Now I remembered that I was a fugitive from the law. With a tremor of terror, I pushed my way back into the crowd, resolved on instant flight; the dread of being taken back to face the violet ray or marry Loa lent haste to my footsteps.
CHAPTER XI.
THE PHONOSCOPE
I can scarcely recall where I wandered in my haste; I only know that I put on my best sprinting gait as I slipped around a bend in the corridor and off along a narrow, down-curving passage way. Later, I passed another turn in the gallery and came out, to my surprise, among a crowd in a wide grotto dominated by a sign in glowing crystalline letters: PHONOSCOPE THEATRE: ADMISSION ONE BRASS FINGER.
Now I knew that a “brass finger” was a fair sized sum of money-equivalent to the return from an average day's labor. Needless to say, had never yet had such a sum; nevertheless, mingling with the crowd, I pressed forward in a long line filing past a ticket-taker. I had worked out my strategy, based upon the chalk-faces’ inability to see things near at hand. There was a little strip of cardboard in my pocket (it had been used for jotting down notes during my lessons with Loa) I thrust this into the ticket-taker's hand, an cried, “Free pass!” He would have to hold it at a distance, and examine it with binoculars, before he discovered the fraud; meanwhile, I allowed the impatient mob to press me forward past the theatre door.

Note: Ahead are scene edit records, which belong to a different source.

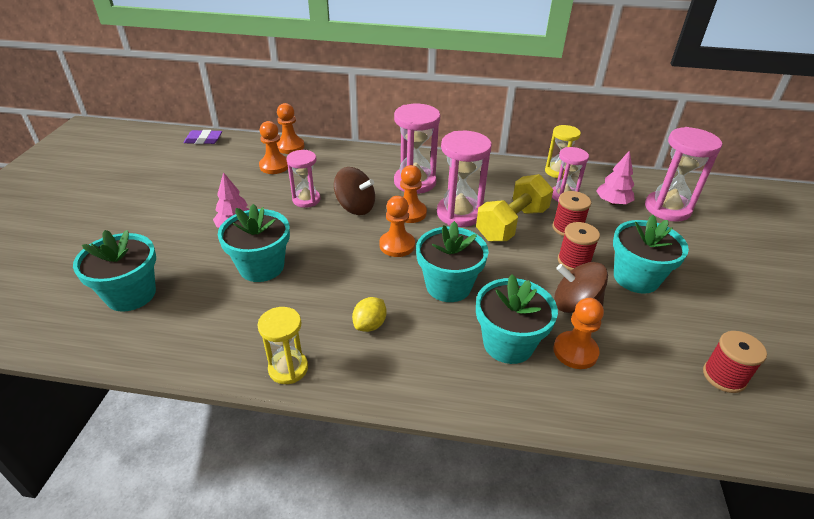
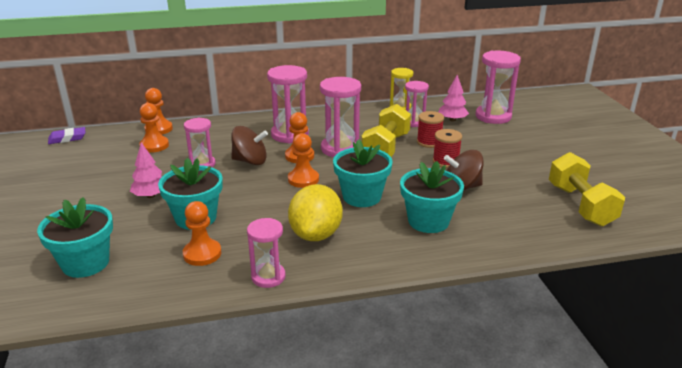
camera: 20 degrees left, 10 degrees down
(288, 368) = (268, 277): yellow hourglass -> pink hourglass
(370, 325) = (316, 234): yellow lemon -> yellow lemon, size x1.96
(575, 351) = (478, 214): orange pawn -> orange pawn (202, 254)
(636, 278) = (494, 162): turquoise flower pot -> none
(724, 376) = (580, 205): red spool -> yellow dumbbell

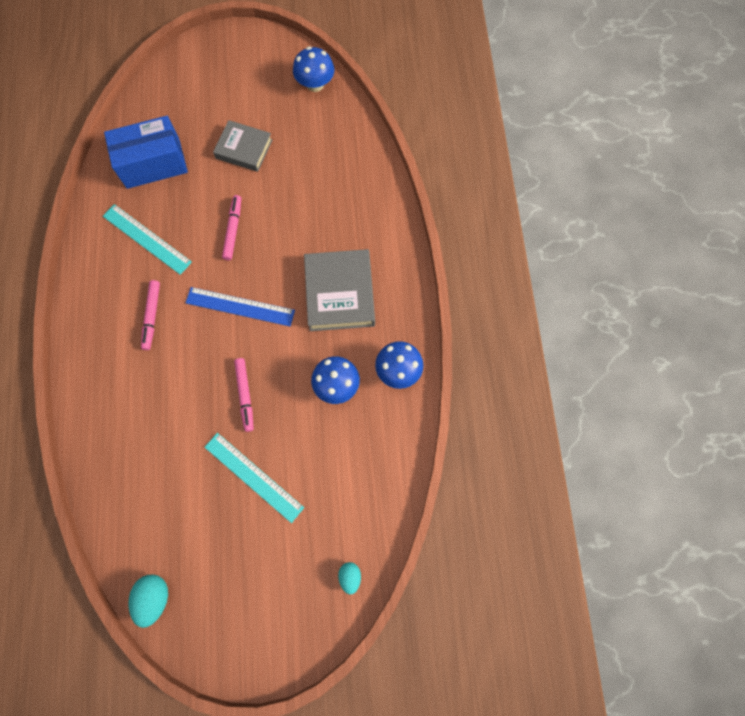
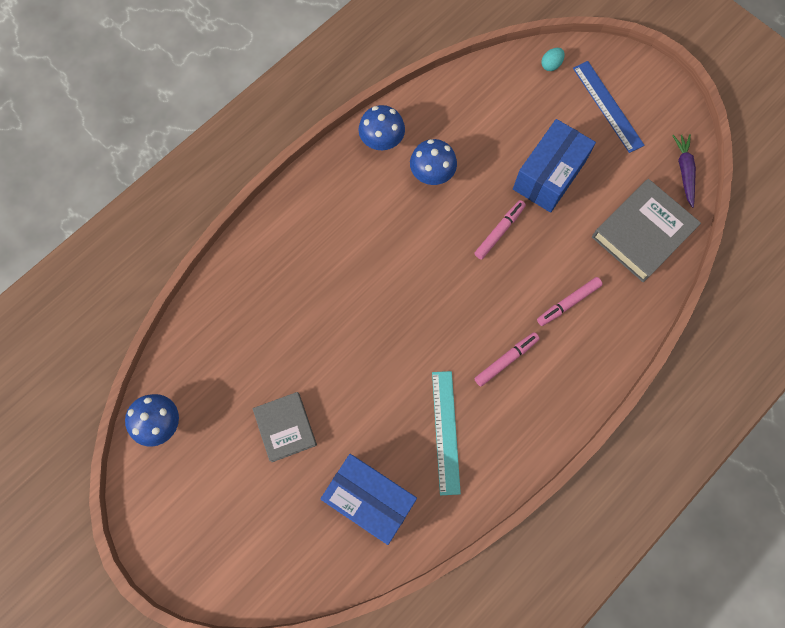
camera: 130 degrees left, 0 degrees up
(154, 598) = (684, 171): turquoise egg -> purple carrot
(233, 230) = (373, 364): pink marker -> pink marker (568, 303)
(240, 306) = (434, 297): blue ruler -> blue ruler (607, 106)
(254, 477) = (549, 175): turquoise ruler -> blue box
(339, 293) = (356, 230): grey book -> grey book (642, 233)

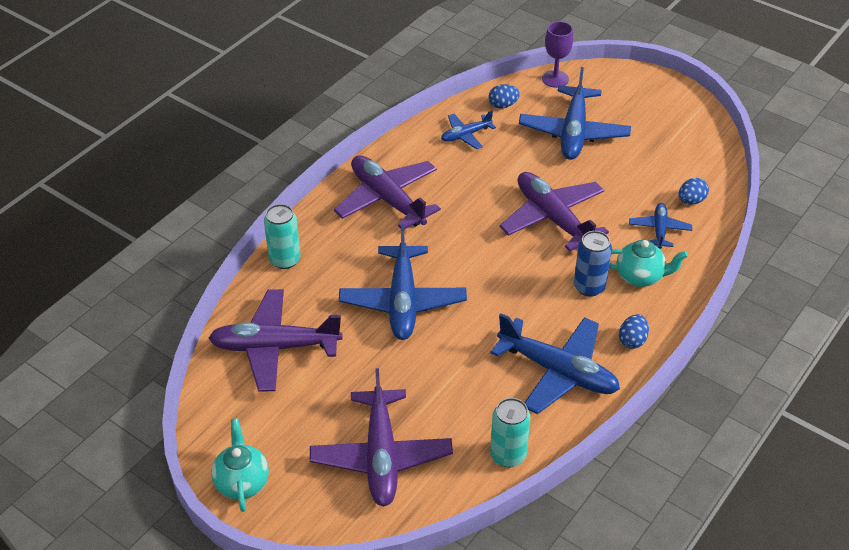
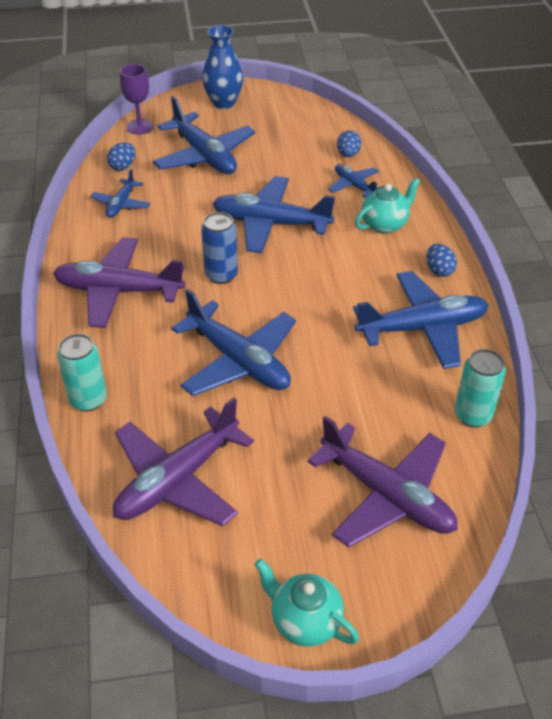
camera: 45 degrees left, 0 degrees up
(552, 218) = (270, 224): purple plane -> blue plane
(589, 287) = (361, 254): blue can -> blue can (221, 275)
(647, 95) = (223, 103): none -> blue vase

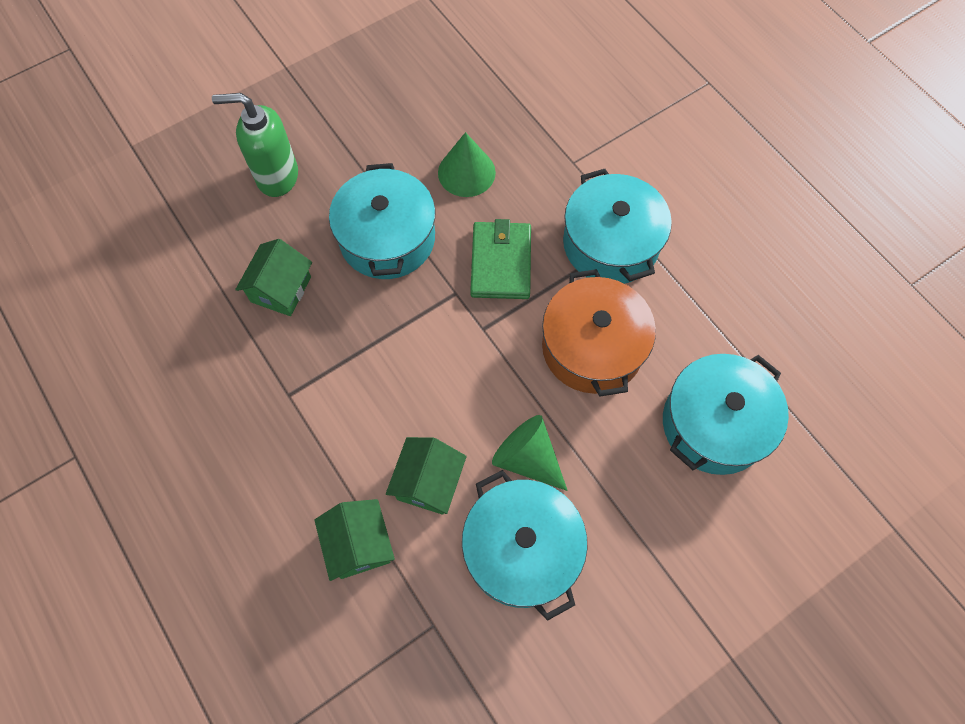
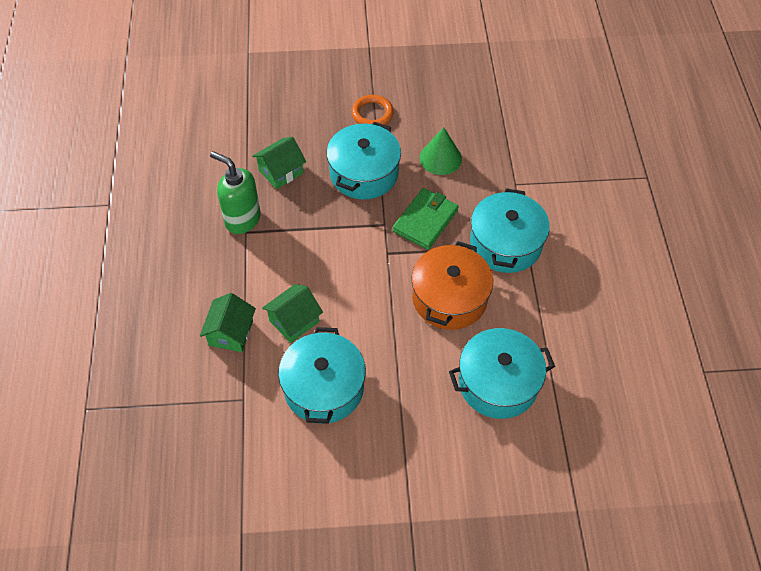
camera: 30 degrees right, 10 degrees down
(277, 176) = (321, 107): green soap dispenser -> green soap dispenser (242, 219)
(346, 154) = (372, 114): none -> orange ring
(527, 458) = (363, 339): green cone -> none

It seemed to me that, as I entered, I heard a confused shouting outside, and some imprecations calling down the Seven Furies on someone's head. However, I remained nicely hidden among the crowd as I shuffled down a long aisle in the most peculiar amusement place I had ever seen.
Beneath a ceiling that arched to a hundred feet or more, long rows of benches sloped downward toward an open central space or stage, on which a tall chalk-face with a long three-pointed beard was holding forth sonorously. All spectators, however, were looking and listening through queer instruments projecting from the benches and rarely seemed to heed the speaker.
I slipped into one of the seats as quickly and inconspicuously as possible, and began to examine the instruments in front of me. There were tubes like earphones, attached by wires to a little electric socket; and there were other tubes resembling small telescopes, also attached by wires to a socket.
While I was struggling with the tubes, I heard the voice of the speaker:
"Fellow citizens of the Second and Third Class, you are about to witness an extraordinary exhibition. Until three years ago, when that marvelous invention the Phonoscope was perfected, it would not have been possible safely to witness what you are now about to see. For the benefit of those still unacquainted with this masterly machine, I would say that if you will arrange the eye and ear pieces, and step on the little lever to your left, you will be just in time for the beginning of the performance."
In a few seconds more, I had arranged to adjust the earphones and telescope-like tubes; and, following instructions, witnessed a remarkable transformation.
The theatre, the long rows of benches, the tall form of the speaker had vanished from view; the shuffling, grating noises of people passing down the aisles, the sonorous voice of the long-bearded man in front had all been obliterated. But new sounds, new sights crowded upon my senses.